Through this method,the experiment also achieved a vacuum lifetime of nearly 23 minutes for the atom in the optical tweezers,which is the longest vacuum lifetime of the atom in the optical tweezers without using a low-temperature system at present."We control the entire important process at the millisecond level,so this more than 20 minutes of time can be almost error-free," said Lv Xudong.

Coherence time is closely related to maintaining quantum properties,and researchers have also achieved a decoherence time of 12.6 seconds.This is the longest decoherence time of alkali metal atoms in optical tweezers to date,which is about one order of magnitude higher than previous studies.

At the same time,they also demonstrated the imaging of a single cesium atom and set a new record.Among them,the imaging survival probability is 99.98952%,and the imaging fidelity is 99.99374%."Our results,combined with reordering and specific error-correcting codes,if a high-fidelity quantum computer with approximately 10,000 atomic qubits is a near-term prospect,provide a new path for achieving quantum error correction with hundreds of logical qubits," said Lu Xudong.

The prospect of ushering in a new era of quantum computing.

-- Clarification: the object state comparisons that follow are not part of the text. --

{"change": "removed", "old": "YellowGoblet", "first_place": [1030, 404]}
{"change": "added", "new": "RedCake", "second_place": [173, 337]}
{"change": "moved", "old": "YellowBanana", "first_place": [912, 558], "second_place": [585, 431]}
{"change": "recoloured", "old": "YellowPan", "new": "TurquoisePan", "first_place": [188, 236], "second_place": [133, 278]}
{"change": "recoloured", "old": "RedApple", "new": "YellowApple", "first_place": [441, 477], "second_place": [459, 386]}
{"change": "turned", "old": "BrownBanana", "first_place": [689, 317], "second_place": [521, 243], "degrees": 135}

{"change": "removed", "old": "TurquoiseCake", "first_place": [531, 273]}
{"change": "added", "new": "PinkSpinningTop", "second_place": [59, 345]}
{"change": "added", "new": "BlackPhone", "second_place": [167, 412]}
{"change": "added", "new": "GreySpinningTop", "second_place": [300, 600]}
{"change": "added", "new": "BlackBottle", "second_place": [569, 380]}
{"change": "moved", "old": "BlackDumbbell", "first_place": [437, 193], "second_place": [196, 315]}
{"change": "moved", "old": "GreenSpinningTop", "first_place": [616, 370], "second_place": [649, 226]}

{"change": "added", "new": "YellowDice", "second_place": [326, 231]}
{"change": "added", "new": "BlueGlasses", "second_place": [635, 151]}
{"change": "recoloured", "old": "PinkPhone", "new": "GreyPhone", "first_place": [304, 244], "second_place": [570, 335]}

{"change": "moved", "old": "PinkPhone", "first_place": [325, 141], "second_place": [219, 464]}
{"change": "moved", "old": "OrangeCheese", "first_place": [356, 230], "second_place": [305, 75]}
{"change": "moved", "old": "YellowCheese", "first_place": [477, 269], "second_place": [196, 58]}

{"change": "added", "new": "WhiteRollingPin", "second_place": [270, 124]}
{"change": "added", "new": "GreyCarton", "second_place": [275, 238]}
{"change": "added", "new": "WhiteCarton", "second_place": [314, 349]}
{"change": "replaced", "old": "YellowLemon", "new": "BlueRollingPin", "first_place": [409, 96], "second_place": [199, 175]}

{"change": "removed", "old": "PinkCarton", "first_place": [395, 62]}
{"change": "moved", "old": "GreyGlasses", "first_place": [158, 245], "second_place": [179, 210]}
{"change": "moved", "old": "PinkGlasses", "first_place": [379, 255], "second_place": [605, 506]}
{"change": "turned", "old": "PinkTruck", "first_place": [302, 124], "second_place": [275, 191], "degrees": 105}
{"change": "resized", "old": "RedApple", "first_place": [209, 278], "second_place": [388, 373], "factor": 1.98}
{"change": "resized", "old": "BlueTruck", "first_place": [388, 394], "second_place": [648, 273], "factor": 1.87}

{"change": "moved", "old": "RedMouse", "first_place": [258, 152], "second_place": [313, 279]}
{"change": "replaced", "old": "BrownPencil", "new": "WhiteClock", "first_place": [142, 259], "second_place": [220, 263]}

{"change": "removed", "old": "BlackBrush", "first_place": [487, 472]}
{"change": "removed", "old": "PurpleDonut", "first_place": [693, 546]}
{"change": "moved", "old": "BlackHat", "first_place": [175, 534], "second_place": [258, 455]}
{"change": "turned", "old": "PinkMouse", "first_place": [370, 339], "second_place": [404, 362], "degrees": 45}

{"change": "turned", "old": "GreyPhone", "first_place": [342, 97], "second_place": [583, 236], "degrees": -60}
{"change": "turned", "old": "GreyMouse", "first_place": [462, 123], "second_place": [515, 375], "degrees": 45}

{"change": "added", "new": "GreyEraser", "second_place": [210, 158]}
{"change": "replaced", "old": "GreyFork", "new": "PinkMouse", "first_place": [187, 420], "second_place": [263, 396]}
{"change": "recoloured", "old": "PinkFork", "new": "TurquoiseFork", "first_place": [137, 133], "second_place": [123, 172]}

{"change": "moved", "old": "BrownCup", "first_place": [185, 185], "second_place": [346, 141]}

Lu Xudong graduated with a bachelor's and a Ph.D.from the School of Physics at Peking University and the University of California,Berkeley,respectively.His main research direction during his Ph.D.was quantum precision measurement and instrumentation.

During his doctorate,he studied under Alexander Pines,a member of the U.S.National Academy of Sciences and the American Academy of Arts and Sciences,and Professor Jeffrey Reimer,Dean of the College of Chemistry and Biochemical Engineering at the University of California,Berkeley.Currently,Lv Xudong is engaged in postdoctoral research at the California Institute of Technology,with Professor Manuel A.Endres as his collaborating advisor.

This research group has been utilizing neutral atoms for quantum computing and quantum simulation since 2016,achieving the capture of atoms with optical tweezers and rearranging them to form an optical tweezer array through this method.Recently,they have also developed a new method that allows for the prediction of quantum computer error rates without the need for complete simulation by classical computers [2].

"It is precisely the solid technical accumulation of the team over the years that has led to this new achievement," said Lv Xudong.

In fact,placing atoms in optical tweezers can easily cause movement,as the atomic system is quite flexible,allowing any two bits to interact with each other.

Leveraging this advantage,another research group achieved 48 logical qubits on a neutral quantum computing platform earlier this year [3].It is understood that no other platform has ever achieved such highly efficient logical qubits,which is an exciting development that demonstrates the advantages of the neutral atom approach.He said: "The quality of logical qubits in neutral atom systems will also continue to improve in the future."

According to the paper,the next step,the research team plans to continue increasing the number of qubits on one hand; on the other hand,the current 6100 qubits are randomly positioned in the experiment,and researchers intend to arrange them orderly.In addition,they will also explore directions such as quantum gate circuit quantum error correction.

Lu Xudong believes that quantum computing may be more likely to be applied earlier in quantum simulation or simulating material systems to observe new states of matter,and it will also play a huge role in artificial intelligence."I have a more optimistic attitude towards quantum computing and believe that it will soon be initially usable."

The milestone significance of this research lies in demonstrating the scalability of quantum processor systems,to some extent,it has opened the era of large-scale qubit quantum computing.On this basis,quantum computing is expected to usher in a new era.Analogous to traditional computers,this may be the beginning of the transition from the "vacuum tube era" to the "integrated circuit era."